To this end bacon constructs an empirical null distribution using a Gibbs Sampling algorithm by fitting a three-component normal mixture on z-scores. One component is forced, using prior knowledge, to represent the null distribution with mean and standard deviation representing the bias and inflation. The other two components are necessary to capture the amount of true associations present in the data, which we assume unknown but small.

bacon provides functionality to inspect the output of the Gibbs Sampling algorithm, i.e., plots of traces, posterior distributions and the mixture fit, are provided. Furthermore, inflation- and bias-corrected test-statistics, effect-sizes and standard errors, or P-values are extracted easily. In addition, functionality for performing fixed-effect meta-analysis and obtaining inflation- and bias-corrected statistics with a 95% Confidence Interval (CI) are provided as well.

The function bacon requires a vector or a matrix of z-scores and/or effect-sizes and standard errors, e.g., those extracted from association analyses using a linear regression approach. For fixed-effect meta-analysis a matrix of effect-sizes and standard-errors is required.

This vignette illustrates the use of bacon using simulated z-scores, effect-sizes and standard errors to avoid long run-times. If multiple sets of test-statisics or effect-sizes and standard-errors are provided, the Gibbs Sampler algorithm can be executed in parallel to reduce computation time using functionality provide by BiocParallel-package.

2 A single set of test-statistics

A vector containing \(5000\) z-scores is generated from a normal mixture distribution, \(90\%\) of the z-scores were drawn from a biased and inflated null distribution, \(\mathcal{N}(0.2, 1.3)\), and the remaining z-scores from \(\mathcal{N}(\mu, 1)\), where \(\mu \sim \mathcal{N}(4, 1)\). The rnormmix-function provided by Bacon generates a vector of random test-statistics described above optionally with different parameters.

y <- rnormmix(5000, c(0.9, 0.2, 1.3, 1, 4, 1))

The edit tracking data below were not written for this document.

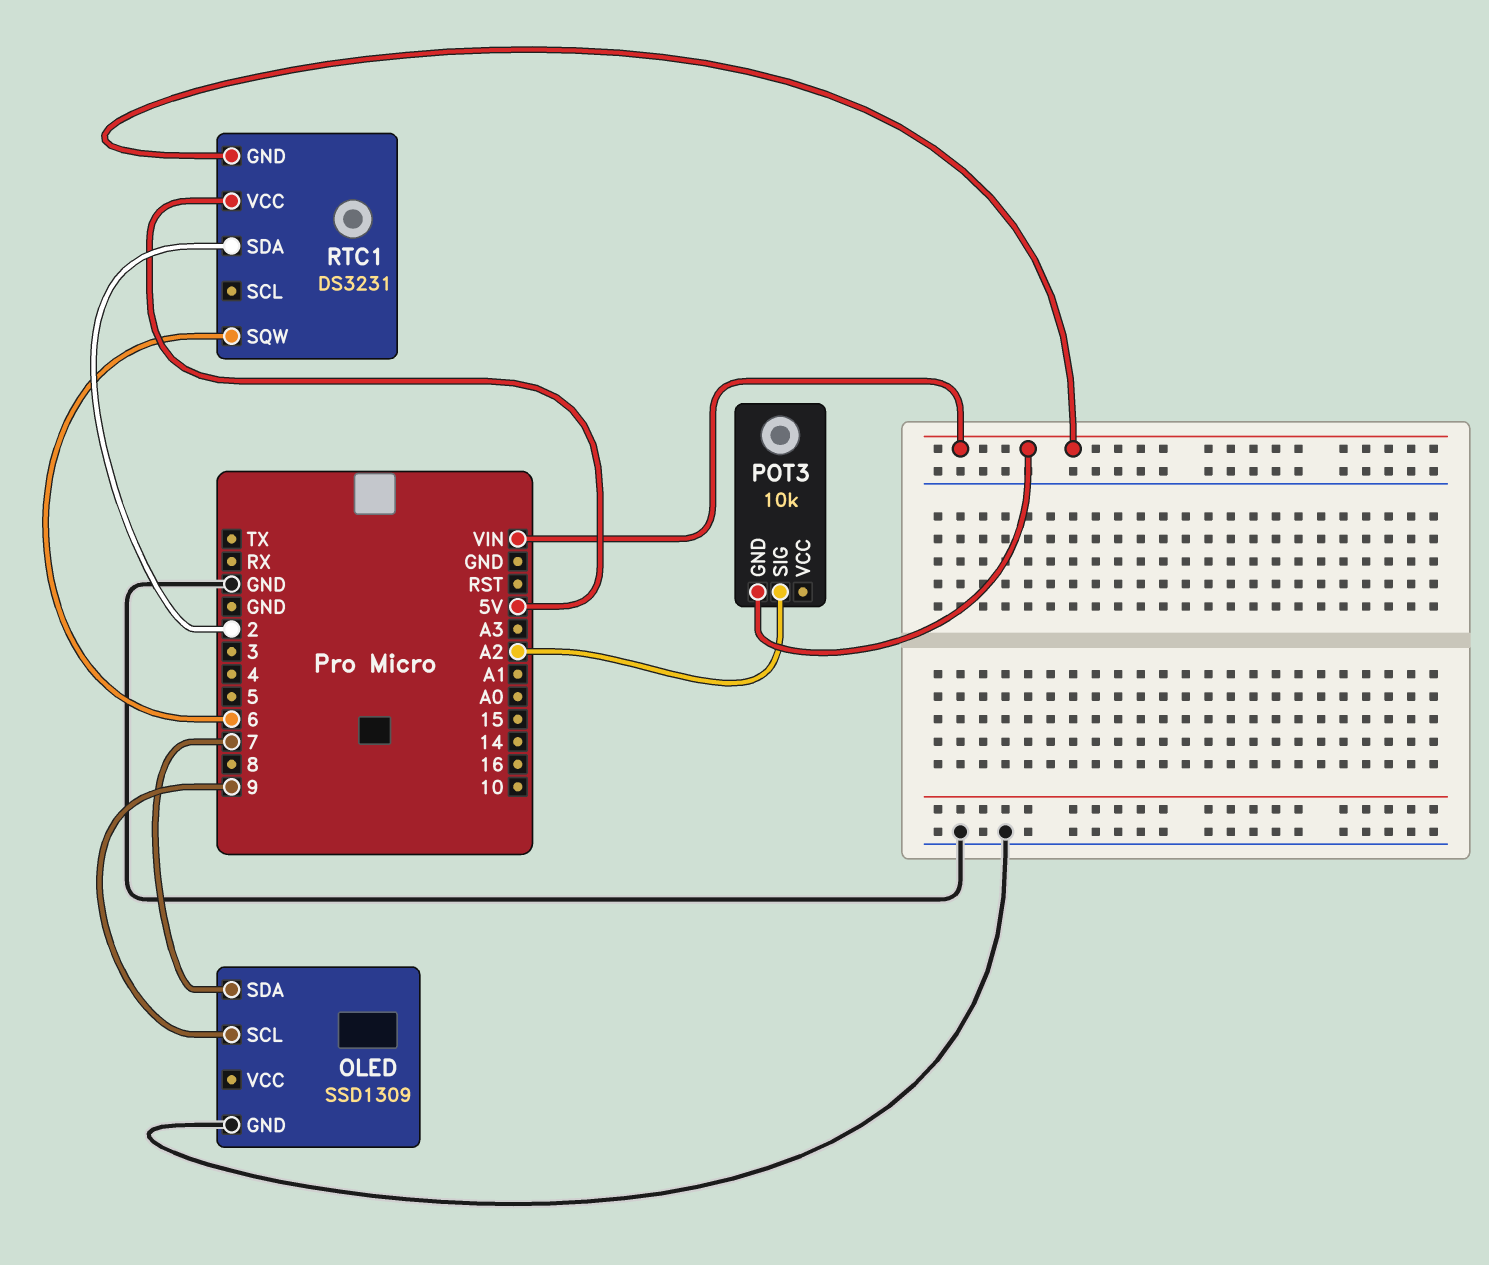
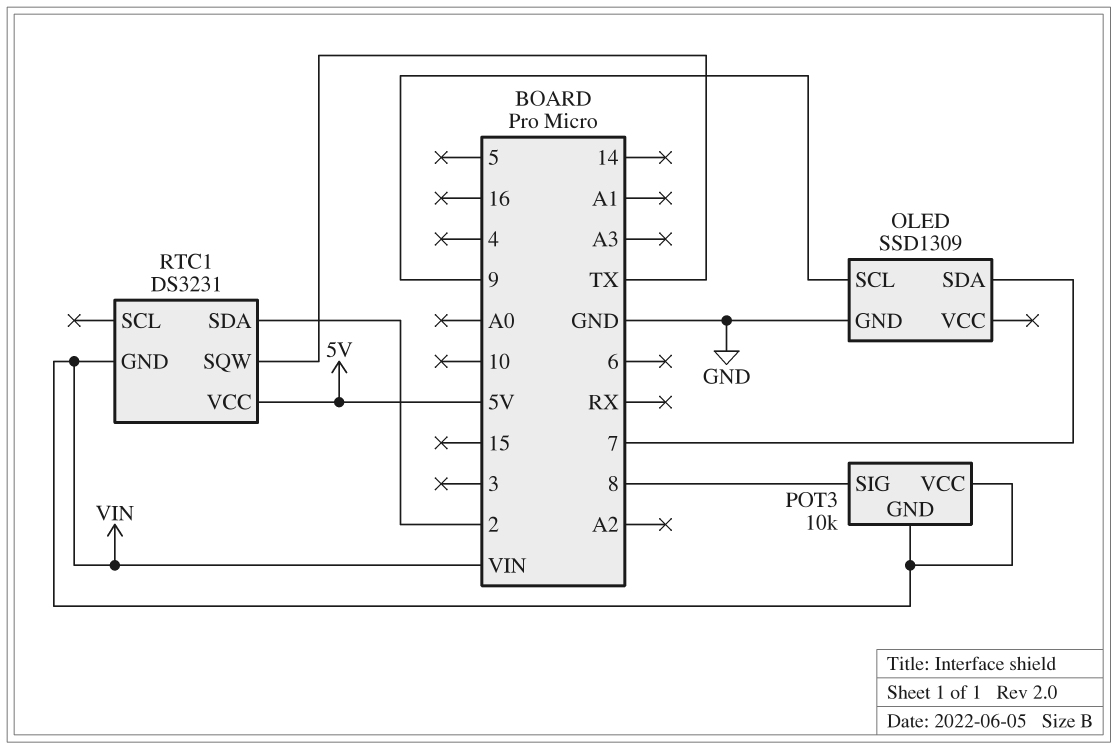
POT3 pin SIG: A2 -> 8
POT3 pin VCC: none -> VIN
RTC1 pin SQW: 6 -> TX

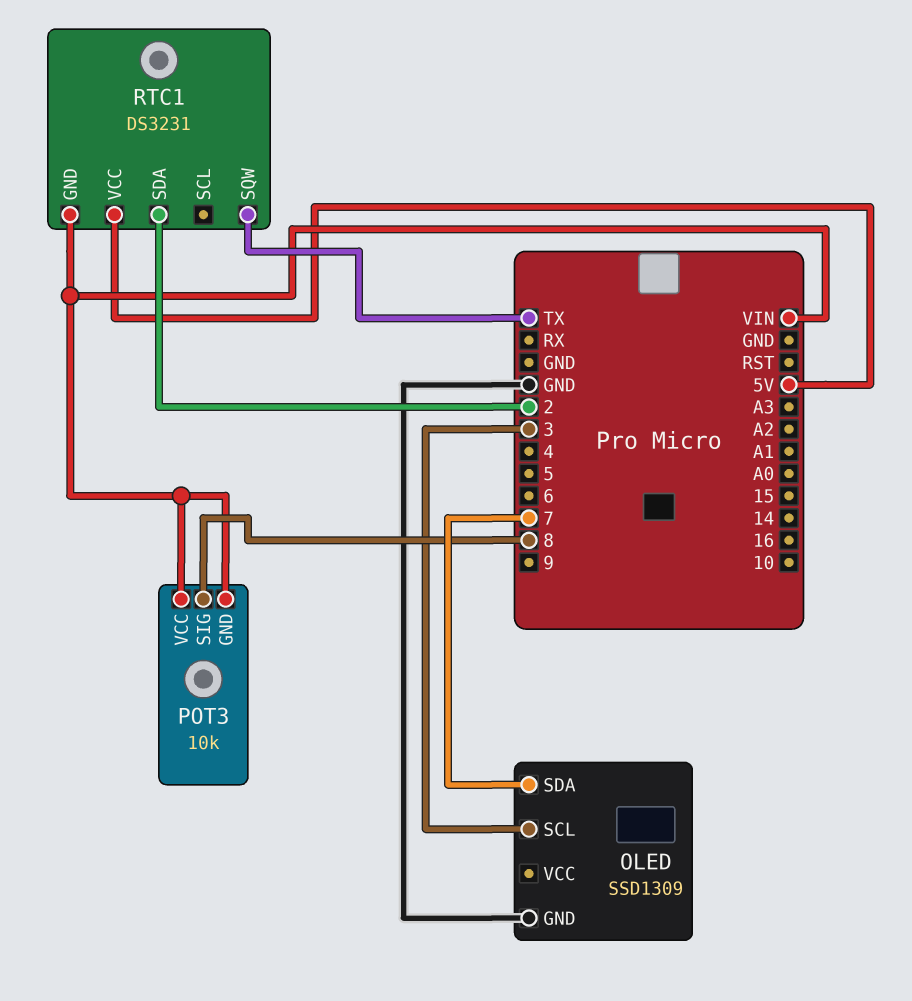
OLED pin SCL: 9 -> 3

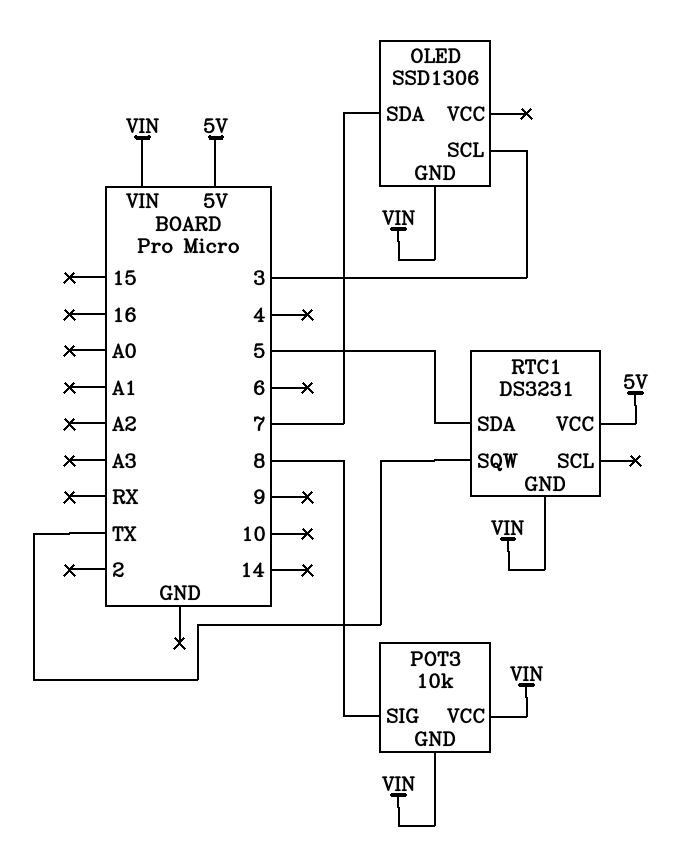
OLED: SSD1309 -> SSD1306
OLED pin GND: GND -> VIN
RTC1 pin SDA: 2 -> 5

The function bacon executes the Gibbs Sampler algorithm and stores all in- and out-put in an object of class Bacon. Several accessor-functions are available to access data contained in the Bacon-object, e.g. for obtaining the estimated parameters of the mixture fit or explicitly the bias and inflation. Actually, the latter two are the mean and standard deviation of the null component (mu.0 and sigma.0).

bc <- bacon(y)
bc
## Bacon-object containing 1 set(s) of 5000 test-statistics.
## ...estimated bias: 0.17.
## ...estimated inflation: 1.3.
## 
## Empirical null estimates are based on 5000 iterations with a burnin-period of 2000.
estimates(bc)
##        p.0    p.1    p.2  mu.0 mu.1  mu.2 sigma.0 sigma.1 sigma.2
## [1,] 0.913 0.0573 0.0299 0.166 3.08 -3.02    1.29    3.01     2.6
inflation(bc)
## sigma.0 
##    1.29
bias(bc)
##  mu.0 
## 0.166

Several methods are provided to inspect the output of the Gibbs Sampler algorithm, such as traces-plots of all estimates, plots of posterior distributions, provide as a scatter plot between two parameters, and the actual fit of the three component mixture to the histogram of z-scores.

traces(bc, burnin=FALSE)